BROOKSVILLE — Residential communities in Hernando County could soon have some new neighbors — neighbors with feathers.
The county's Planning and Zoning Commission on Monday unanimously recommended that the County Commission approve changes to the county's land development rules, allowing chickens on certain residentially zoned property.
The regulations would require that a resident seek a special permit through the county before acquiring up to four hens. That means residents would have to appear at a public hearing.
The proposed rules also set out the minimum size of the backyard chicken coup, requirements for fencing to shield the chickens from passersby and neighbors, and guidelines for keeping the area sanitary.
Roosters, geese, ducks and other fowl would not be permitted.
The issue came forward late last year when a Spring Hill woman sought to have chickens at her home to provide fresh eggs. County commissioners asked the planning staff to prepare an ordinance change.
Planning commission member Robert Widmar, who acknowledged he was no farmer, asked if hens laid eggs without roosters.
Planners assured him they did.
Pamela Vergara, an alternate commission member, questioned whether residents would be allowed to harvest chickens for their meat.
While ordinances in other places specify that chickens cannot be butchered on site, Hernando planners did not address the issue.
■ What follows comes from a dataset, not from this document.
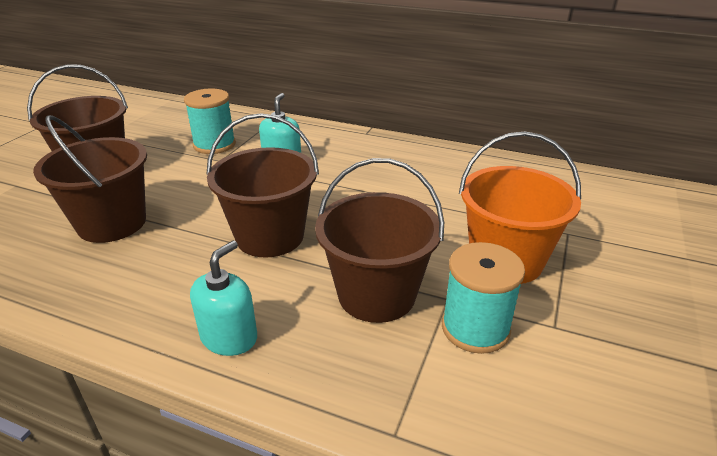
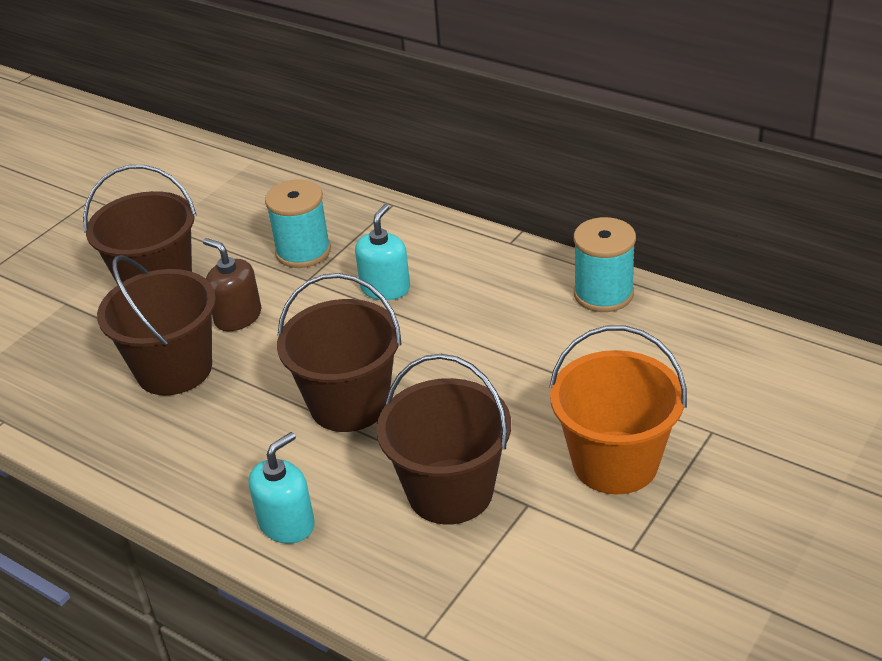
camera: 15 degrees right, 5 degrees up
(166, 185) = (238, 317): none -> brown soap dispenser
(475, 328) = (543, 542): turquoise spool -> turquoise spool (603, 294)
County zoning supervisor Chris Linsbeck noted that outlawing the butchering of chickens raised the question of what a resident would do after a chicken stops laying eggs.
Planning commission members also asked the staff whether the minimum coup size was big enough. In addition, they sought more details about fencing and setback requirements and whether the application fee for a permit would be too high if someone was raising chickens to save money on food.
Ron Pianta, the county's land services director, said the popularity of raising chickens in urban areas is more about lifestyle than cost savings. He also noted that the ordinance was "something new for us'' and that the staff was trying to make it work for the chicken owners, "but it has to work for the neighborhood, too.''
The County Commission will consider the ordinance on Feb. 12 and 26.